The California Teachers Association, which backs the bill, argues that giving school districts the first and last say on charter schools that want to open in their districts is in keeping with Gov. Jerry Brown’s local control policies.

“The school board is elected to make decisions in the best interest of the children living in their district, and democracy is a means for the people to choose their leaders and to hold their leaders accountable for their policies and their conduct in office,” CTA writes on its website.

The California Charter Schools Association, the state’s biggest charter school advocacy group, calls the bill  a “charter killer,” in part because it would allow school districts to deny charter schools on the basis that approving it “would impose financial hardship on the school district,” according to the bill

CCSA argues that that piece would give school districts too much leverage. In theory, a school district could claim that any charter school creates a financial hardship for the district.

In a vote that underscored the deep ideological divisions of the Los Angeles Unified school board, the board earlier this week narrowly voted to support the bill, along with other charter school-related bills that are percolating.

More than one Los Angeles Unified board members who voted against the bill said they were uncomfortable with the us-against-them mentality they perceived in the legislation.

In any case, California school districts will likely have time to explore the implications of the bill.

Roughly 20 percent of San Diego Unified’s students are enrolled in charter schools, and district staff expect that number rise to 30 percent in the next several years.

CCSA says the current setup is an inherent conflict of interest. Because school districts stand to lose students and the state dollars that follow them, they can’t be expected to review charter schools impartially.

And compared with some other states, which created alternative boards to approve and oversee charter schools, the structure in California leaves a lot up to the discretion of local board members.

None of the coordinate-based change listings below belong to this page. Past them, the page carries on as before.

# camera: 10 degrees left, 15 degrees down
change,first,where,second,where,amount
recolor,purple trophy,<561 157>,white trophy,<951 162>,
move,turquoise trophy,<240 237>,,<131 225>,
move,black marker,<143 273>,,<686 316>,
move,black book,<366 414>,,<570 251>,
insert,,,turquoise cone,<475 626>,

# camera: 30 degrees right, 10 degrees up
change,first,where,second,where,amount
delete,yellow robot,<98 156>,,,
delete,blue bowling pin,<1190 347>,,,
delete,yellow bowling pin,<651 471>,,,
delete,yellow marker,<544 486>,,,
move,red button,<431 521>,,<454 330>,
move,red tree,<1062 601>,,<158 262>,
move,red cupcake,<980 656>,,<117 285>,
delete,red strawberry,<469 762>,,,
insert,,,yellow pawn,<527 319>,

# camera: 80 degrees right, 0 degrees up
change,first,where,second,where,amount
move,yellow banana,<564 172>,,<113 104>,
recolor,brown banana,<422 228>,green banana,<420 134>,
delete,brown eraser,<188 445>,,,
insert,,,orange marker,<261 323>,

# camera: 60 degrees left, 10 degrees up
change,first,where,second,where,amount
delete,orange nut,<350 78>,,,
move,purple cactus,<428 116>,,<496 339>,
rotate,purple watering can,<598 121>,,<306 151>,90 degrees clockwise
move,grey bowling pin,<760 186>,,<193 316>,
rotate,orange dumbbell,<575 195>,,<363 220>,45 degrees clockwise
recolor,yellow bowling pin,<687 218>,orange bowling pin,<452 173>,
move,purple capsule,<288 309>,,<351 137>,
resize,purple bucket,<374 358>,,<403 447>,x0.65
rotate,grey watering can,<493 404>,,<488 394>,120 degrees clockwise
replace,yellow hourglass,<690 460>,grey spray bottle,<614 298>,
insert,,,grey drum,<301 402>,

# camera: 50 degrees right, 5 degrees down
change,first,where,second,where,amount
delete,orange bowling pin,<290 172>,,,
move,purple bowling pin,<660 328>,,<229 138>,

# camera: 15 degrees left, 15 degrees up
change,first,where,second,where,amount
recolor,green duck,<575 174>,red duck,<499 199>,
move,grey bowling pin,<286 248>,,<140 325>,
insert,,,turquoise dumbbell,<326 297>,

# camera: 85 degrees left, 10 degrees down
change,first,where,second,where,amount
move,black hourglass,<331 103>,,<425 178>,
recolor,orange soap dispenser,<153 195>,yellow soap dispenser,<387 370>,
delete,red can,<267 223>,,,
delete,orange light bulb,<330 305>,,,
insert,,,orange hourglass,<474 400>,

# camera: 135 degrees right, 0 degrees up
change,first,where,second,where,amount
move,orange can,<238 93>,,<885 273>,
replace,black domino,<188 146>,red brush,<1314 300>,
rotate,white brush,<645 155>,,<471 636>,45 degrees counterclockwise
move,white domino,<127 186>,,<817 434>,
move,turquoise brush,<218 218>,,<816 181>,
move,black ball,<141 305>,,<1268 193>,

That’s part of the reason school board elections have begun seeing larger infusions of cash, as special interests groups throw money behind candidates they think will tilt the balance in their favor.

Yet, despite unprecedented spending from a group backing charters schools leading up to last November, labor-backed candidates still hold the majority on both the San Diego Unified and San Diego County boards of education.

Disclosure: Voice of San Diego’s founder, Buzz Woolley, is also a major supporter of Thrive Public Schools.